Но есть второй ценнейший источник. Рассуждая о методах Тимея, Полибий говорит: наши главные органы познания зрение и слух. Из них Тимей «выбирает более удобное, хотя и менее верное. Он отказался от зрения и довольствовался слухом. Источник этот также может быть двояким: исторические сочинения и расспросы». Тимей ограничился книгами. Расспросами он не злоупотреблял (XII, 27, 3). Не то Полибий. Рассказы очевидцев для него один из главнейших источников. Уж конечно, ему хотелось везде побывать самому и увидать все своими глазами. Увы, это невозможно, с грустью замечает он. «События совершаются одновременно во многих местах, а одному лицу невозможно присутствовать разом в нескольких пунктах». Но историку не только нельзя разом быть везде. Ему нельзя войти в прошлое. Полибий при всем желании не мог побеседовать со Сципионом Старшим или увидать его сражение с Ганнибалом. «Остается собирать сведения у возможно большего числа лиц, давая веру надежнейшим свидетелям и умело оценивая случайно притекающие сведения» (XII, 4с, 4–5).

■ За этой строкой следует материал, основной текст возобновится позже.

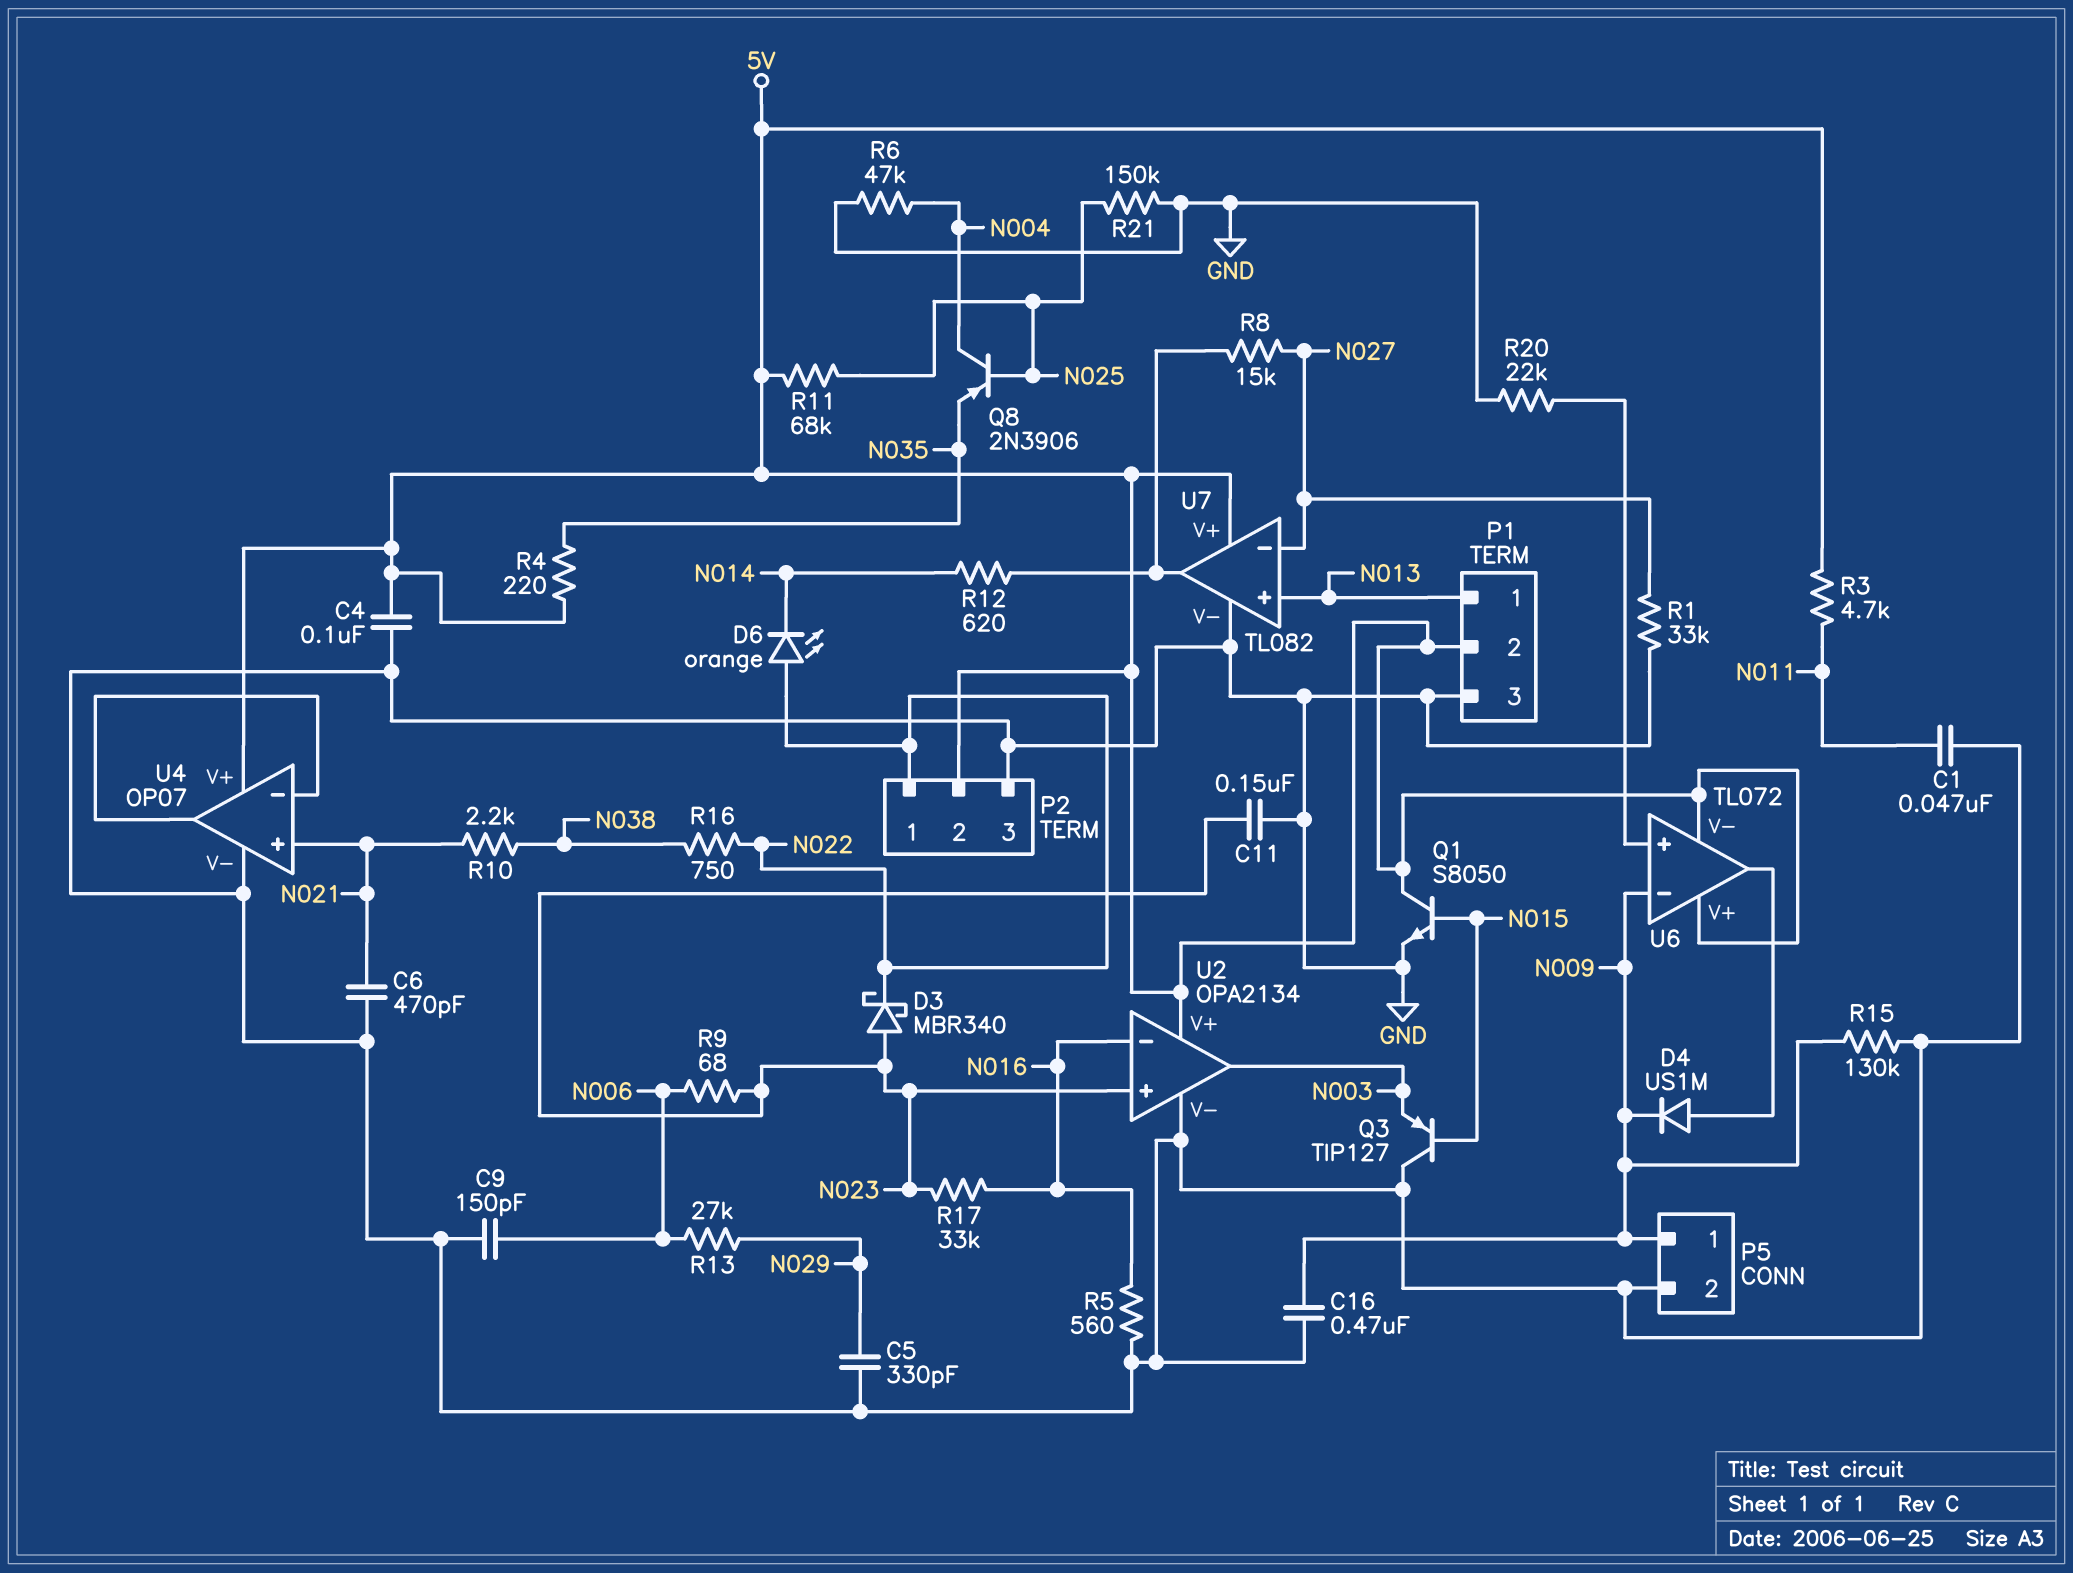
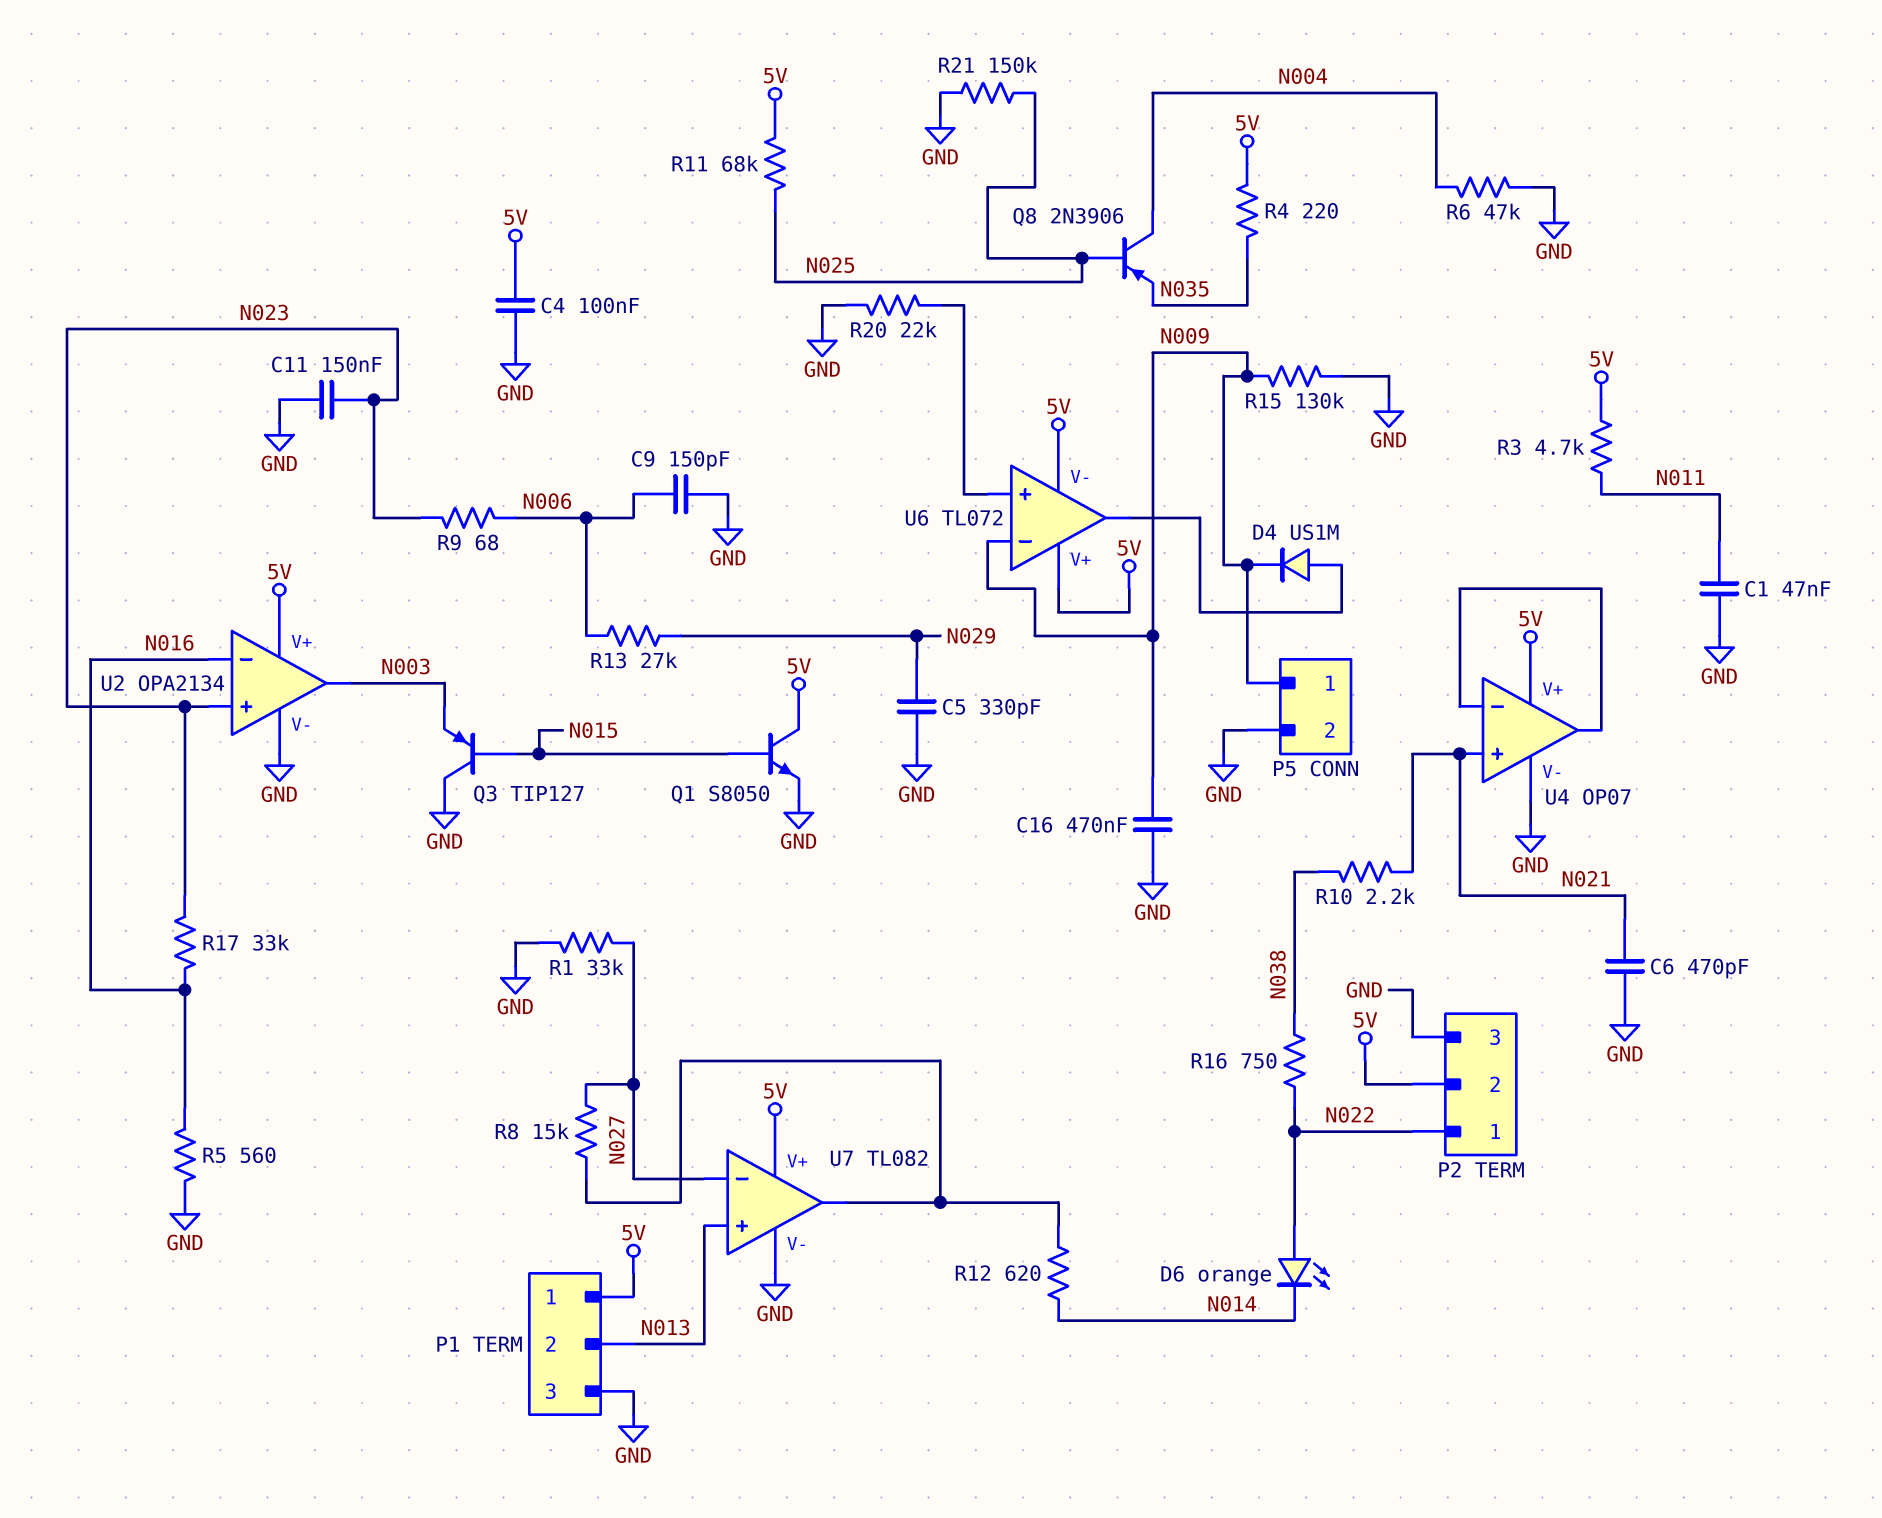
D3: schottky MBR340 (A N023, K N022) -> none
P1 pin 1: N013 -> 5V
P1 pin 2: 5V -> N013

Я, говорит Полибий, описываю или то, что видел собственными глазами, либо узнал от надежных очевидцев (IV, 2, 1–2). Действительно, о Пунических войнах он расспрашивал римлян, карфагенян и участвовавших в ней окрестных варваров. Вспомним его рассказ о Ганнибале — он весь соткан из воспоминаний очевидцев (IX, 25–26).
Мы постоянно видим Полибия беседующим с людьми, которые могли бы сообщить ему ценные сведения для его истории. Он беседует с римскими сенаторами, он беседует с влиятельными карфагенянами, он беседует с южноиталийскими греками (XII, 15, 1–2), он беседует с египетскими послами (XXXI, 20, 8–9){58}, он беседует с вдовой знатного галата, попавшей в плен во время кампании 190–188 гг., а потом записывает ее рассказ (XXI, 38). У Полибия была уникальная способность находить нужных людей и выуживать у них нужные сведения. Историка чрезвычайно интересовал Сципион Старший, великий победитель Ганнибала. И неудивительно. Он слыл новым Александром. О нем были написаны горы книг. Его называли любимцем небожителей и баловнем фортуны. Историки рисовали его каким-то взбалмошным гением, все предприятия которого являлись блестящими экспромтами и кончались ослепительной удачей вопреки здравому смыслу, случайно. Полибий страстно хотел проникнуть в тайну этого загадочного человека. Он прибыл в Рим через 16 лет после смерти Сципиона. Но он жил в доме его приемного внука и наследника. Он мог пользоваться семейными архивами. Со вдовой Сципиона, дочерьми, зятьями он встречался почти на правах родственника. Неоднократно он слышал их рассказы. Теперь Сципион стоял перед ним как живой. Но ему необходимо было восстановить военные кампании полководца. Полибий познакомился с боевыми товарищами Сципиона Старшего (X, 9, 3). От них он узнал, что все свои замыслы великий полководец любил окружать непроницаемой тайной. Буквально за несколько часов до решительных действий никто в лагере ничего не знал. Был только один-единственный человек в целом мире, говорили Полибию все эти люди, которому он открывал свои планы, — Гай Лелий. С детства их связывала неразрывная дружба. Лелий «знал каждое его слово, каждый поступок и все планы». Он «постоянно находился при нем и вблизи наблюдал его образ действий» (X, 3, 1–2). Мало этого, Лелий участвовал во всех кампаниях друга, был вторым лицом после главнокомандующего в войске, правой рукой буквально во всех его предприятиях. Этот Лелий до сих пор жил в Риме. Значит, нужно было во что бы то ни стало подобрать ключи к сердцу этого человека.